This file was generated 2002-06-09 04:23 GMT. This movie's information hasn't changed since 2000-12-14.
Scott Ventura >> Movie Commentary >> December 2000 >> Pi
There are those unfortunate times when I watch a movie and see why people get excited about it without getting excited about it myself. It's as though there's only one ingredient missing in the recipe, but it's the important one. No matter what I might say that sounds like a recommendation, know that I didn't really enjoy Pi, but not for reasons that I can explain even to my own satisfaction.
Pi centers on a quest for knowledge of theoretically earth- shattering significance. Everybody wants to understand the patterns in the universe, but for different reasons. Pi's main character is single-mindedly focused on hunting for the reason behind the movements in the stock market, but not for financial gains. What happens when you find it? This is fairly original as premises go, and Pi has far nobler aspirations than many a movie. I'm floored by the devastatingly effective use of the available resources to make the movie never feel like a self-consciously low-budget production. The cast, especially Sean Gullette, does a great job with the lines given them, but I wish that the dialogue had been refined a bit more to complete the picture.

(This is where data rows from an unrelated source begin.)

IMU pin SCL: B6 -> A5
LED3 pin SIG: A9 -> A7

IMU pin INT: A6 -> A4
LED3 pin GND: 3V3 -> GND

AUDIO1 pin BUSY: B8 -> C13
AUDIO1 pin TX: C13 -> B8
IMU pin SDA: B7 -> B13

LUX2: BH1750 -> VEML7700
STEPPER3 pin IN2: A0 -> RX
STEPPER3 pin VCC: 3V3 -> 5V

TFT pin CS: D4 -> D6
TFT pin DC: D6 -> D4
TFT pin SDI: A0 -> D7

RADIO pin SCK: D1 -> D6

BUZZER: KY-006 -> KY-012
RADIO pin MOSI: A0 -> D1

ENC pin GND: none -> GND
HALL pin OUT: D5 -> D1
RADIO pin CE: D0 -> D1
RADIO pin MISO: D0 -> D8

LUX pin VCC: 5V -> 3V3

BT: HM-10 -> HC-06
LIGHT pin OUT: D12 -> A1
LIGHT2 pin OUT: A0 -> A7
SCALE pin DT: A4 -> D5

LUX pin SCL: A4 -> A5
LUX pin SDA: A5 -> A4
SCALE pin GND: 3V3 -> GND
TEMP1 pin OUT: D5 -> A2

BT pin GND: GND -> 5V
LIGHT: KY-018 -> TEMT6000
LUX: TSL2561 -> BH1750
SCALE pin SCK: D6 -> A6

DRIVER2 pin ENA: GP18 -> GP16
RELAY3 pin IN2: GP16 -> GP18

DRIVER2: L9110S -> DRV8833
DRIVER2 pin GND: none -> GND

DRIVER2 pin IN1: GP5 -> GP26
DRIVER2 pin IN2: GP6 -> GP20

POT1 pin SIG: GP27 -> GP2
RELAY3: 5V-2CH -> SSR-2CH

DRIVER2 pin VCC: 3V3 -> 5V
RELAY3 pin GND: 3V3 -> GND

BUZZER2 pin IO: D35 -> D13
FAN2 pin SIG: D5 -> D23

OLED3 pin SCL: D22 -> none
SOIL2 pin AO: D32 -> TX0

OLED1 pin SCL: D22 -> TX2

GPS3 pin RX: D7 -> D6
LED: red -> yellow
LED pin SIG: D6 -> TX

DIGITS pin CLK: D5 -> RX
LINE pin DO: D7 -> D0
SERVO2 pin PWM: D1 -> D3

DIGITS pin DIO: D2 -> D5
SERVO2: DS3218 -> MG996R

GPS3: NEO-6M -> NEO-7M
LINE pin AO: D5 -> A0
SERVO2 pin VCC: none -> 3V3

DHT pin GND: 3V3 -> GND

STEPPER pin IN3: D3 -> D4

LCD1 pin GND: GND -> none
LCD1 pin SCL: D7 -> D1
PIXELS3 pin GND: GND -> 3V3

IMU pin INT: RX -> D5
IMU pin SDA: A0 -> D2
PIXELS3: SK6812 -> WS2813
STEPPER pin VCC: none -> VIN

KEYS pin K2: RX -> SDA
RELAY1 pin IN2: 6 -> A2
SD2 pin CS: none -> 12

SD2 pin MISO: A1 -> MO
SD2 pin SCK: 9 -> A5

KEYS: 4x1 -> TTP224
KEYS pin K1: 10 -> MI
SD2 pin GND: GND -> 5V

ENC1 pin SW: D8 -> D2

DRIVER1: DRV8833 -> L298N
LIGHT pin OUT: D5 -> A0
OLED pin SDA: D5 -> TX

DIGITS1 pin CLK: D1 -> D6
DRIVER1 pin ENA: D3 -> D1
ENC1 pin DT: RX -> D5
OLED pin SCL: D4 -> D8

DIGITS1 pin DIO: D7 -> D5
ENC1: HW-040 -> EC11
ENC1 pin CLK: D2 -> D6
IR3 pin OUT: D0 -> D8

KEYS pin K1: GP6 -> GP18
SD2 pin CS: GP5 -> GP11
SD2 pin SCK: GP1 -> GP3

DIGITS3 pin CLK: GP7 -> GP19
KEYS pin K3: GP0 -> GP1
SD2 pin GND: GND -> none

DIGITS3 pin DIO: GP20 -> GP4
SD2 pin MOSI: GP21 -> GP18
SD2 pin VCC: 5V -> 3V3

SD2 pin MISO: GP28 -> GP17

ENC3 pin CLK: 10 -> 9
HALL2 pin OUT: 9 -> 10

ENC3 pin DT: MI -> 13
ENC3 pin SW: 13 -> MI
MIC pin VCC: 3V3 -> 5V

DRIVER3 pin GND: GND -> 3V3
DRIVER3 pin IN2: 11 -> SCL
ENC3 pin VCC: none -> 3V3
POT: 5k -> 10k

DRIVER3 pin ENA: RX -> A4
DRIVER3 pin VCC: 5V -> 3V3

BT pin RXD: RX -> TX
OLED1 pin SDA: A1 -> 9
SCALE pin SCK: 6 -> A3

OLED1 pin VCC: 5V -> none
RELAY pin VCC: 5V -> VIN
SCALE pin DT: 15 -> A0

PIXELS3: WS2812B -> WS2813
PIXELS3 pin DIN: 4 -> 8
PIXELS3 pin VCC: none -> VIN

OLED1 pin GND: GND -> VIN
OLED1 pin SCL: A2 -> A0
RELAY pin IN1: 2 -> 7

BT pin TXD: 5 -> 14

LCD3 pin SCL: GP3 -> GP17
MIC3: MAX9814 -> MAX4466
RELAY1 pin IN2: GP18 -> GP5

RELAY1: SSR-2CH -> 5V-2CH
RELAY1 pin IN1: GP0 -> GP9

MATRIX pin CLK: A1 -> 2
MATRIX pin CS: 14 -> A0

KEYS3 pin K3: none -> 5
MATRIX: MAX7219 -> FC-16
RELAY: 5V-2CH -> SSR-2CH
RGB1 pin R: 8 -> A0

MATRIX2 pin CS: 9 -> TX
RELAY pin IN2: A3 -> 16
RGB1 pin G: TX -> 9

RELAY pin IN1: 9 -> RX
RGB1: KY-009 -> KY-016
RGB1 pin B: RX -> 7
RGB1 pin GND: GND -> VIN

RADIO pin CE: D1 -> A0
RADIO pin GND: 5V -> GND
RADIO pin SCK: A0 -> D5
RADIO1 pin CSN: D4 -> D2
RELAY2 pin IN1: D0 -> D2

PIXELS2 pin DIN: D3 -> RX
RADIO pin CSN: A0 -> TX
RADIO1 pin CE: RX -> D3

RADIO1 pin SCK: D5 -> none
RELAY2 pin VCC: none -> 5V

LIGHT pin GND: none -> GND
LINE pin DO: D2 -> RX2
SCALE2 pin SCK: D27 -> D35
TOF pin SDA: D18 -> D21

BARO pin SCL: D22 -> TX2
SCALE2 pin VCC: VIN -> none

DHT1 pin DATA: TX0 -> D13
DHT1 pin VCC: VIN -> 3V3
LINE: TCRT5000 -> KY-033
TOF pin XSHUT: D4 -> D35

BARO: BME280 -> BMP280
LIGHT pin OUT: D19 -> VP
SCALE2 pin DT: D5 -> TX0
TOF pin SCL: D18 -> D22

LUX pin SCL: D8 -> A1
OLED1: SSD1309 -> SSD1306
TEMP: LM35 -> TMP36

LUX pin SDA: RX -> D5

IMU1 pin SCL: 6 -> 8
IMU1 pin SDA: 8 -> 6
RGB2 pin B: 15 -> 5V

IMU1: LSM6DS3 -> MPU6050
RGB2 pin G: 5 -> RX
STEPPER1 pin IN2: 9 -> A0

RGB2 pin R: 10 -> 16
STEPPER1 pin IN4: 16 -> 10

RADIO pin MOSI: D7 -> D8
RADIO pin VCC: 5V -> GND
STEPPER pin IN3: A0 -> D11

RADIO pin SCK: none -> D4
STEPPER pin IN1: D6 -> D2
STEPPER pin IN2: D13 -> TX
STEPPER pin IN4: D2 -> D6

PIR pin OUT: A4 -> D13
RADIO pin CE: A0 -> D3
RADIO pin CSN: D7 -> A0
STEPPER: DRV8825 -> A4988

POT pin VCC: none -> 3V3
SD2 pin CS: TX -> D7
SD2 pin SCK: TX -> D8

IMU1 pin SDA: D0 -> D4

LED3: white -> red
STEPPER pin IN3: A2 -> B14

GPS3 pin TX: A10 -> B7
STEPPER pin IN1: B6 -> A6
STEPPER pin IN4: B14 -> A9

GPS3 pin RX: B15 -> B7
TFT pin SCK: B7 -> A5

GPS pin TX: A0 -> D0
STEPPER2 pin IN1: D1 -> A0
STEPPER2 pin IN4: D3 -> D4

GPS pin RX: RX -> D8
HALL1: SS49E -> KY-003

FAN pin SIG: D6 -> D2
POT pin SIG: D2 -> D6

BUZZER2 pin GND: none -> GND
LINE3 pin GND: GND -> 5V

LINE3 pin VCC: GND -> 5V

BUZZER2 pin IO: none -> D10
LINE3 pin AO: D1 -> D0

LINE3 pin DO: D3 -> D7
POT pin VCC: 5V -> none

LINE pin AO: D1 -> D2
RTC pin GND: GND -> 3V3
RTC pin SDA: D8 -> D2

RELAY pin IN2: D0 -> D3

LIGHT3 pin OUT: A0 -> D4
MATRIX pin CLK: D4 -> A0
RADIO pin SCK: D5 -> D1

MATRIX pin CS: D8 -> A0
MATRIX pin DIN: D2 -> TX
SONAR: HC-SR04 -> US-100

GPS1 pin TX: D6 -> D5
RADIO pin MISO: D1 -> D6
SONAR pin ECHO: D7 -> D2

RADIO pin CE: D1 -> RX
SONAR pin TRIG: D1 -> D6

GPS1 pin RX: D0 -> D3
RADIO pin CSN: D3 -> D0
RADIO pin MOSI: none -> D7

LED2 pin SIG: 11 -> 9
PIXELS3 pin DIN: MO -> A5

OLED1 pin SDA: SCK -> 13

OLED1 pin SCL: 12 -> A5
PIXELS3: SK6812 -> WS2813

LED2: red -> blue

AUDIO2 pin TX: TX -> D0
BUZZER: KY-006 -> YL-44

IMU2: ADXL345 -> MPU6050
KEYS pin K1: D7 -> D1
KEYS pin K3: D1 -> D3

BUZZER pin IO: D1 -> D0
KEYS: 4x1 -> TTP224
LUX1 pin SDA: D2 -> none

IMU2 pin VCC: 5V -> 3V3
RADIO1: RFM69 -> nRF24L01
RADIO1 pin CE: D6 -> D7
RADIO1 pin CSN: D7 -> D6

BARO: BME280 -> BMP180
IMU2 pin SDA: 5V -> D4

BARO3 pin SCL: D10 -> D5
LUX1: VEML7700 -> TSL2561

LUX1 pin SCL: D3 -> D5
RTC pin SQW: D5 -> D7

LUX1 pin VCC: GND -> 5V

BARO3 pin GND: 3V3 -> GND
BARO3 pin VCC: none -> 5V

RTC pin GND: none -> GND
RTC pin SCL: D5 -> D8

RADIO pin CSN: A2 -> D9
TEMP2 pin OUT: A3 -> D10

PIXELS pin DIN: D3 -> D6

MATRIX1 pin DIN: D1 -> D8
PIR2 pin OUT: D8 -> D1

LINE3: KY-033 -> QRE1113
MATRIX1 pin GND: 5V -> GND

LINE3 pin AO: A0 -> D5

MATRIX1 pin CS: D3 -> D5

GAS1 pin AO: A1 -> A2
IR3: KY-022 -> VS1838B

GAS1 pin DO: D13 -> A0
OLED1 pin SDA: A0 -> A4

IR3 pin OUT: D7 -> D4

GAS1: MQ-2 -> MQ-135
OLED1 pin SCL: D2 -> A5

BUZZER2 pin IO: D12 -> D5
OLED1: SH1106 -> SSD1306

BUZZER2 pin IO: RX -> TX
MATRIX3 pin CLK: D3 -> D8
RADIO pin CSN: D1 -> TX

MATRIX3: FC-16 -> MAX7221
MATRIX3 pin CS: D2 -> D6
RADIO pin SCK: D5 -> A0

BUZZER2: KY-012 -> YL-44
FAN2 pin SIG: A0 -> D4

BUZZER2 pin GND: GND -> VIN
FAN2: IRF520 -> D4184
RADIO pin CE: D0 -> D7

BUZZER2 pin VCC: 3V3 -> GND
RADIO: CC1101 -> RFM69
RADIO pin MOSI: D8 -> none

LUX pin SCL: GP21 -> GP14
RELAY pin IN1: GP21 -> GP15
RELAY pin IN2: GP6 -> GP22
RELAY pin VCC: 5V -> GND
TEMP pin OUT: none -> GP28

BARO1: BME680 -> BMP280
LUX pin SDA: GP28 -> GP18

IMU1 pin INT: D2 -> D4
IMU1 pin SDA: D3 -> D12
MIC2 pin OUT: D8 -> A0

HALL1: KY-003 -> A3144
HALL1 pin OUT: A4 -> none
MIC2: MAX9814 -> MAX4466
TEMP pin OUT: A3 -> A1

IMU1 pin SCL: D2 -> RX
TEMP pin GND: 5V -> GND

Pi's crew behind the camera is very impressive. Matthew Libatique's cinematography provides a rich palette of textures where interesting combinations of light convey as much information as the actor's face. Oren Sarch's editing provides crucial pacing to keep the audience on edge. Despite the frequency of the cuts in some sequences, the effect is never exaggerated past what the story needs. Clint Mansell's score is a model of how to create tension. Kudos also to the sound department, who crafted a sonic landscape that imparts the headaches of the protagonist on the audience.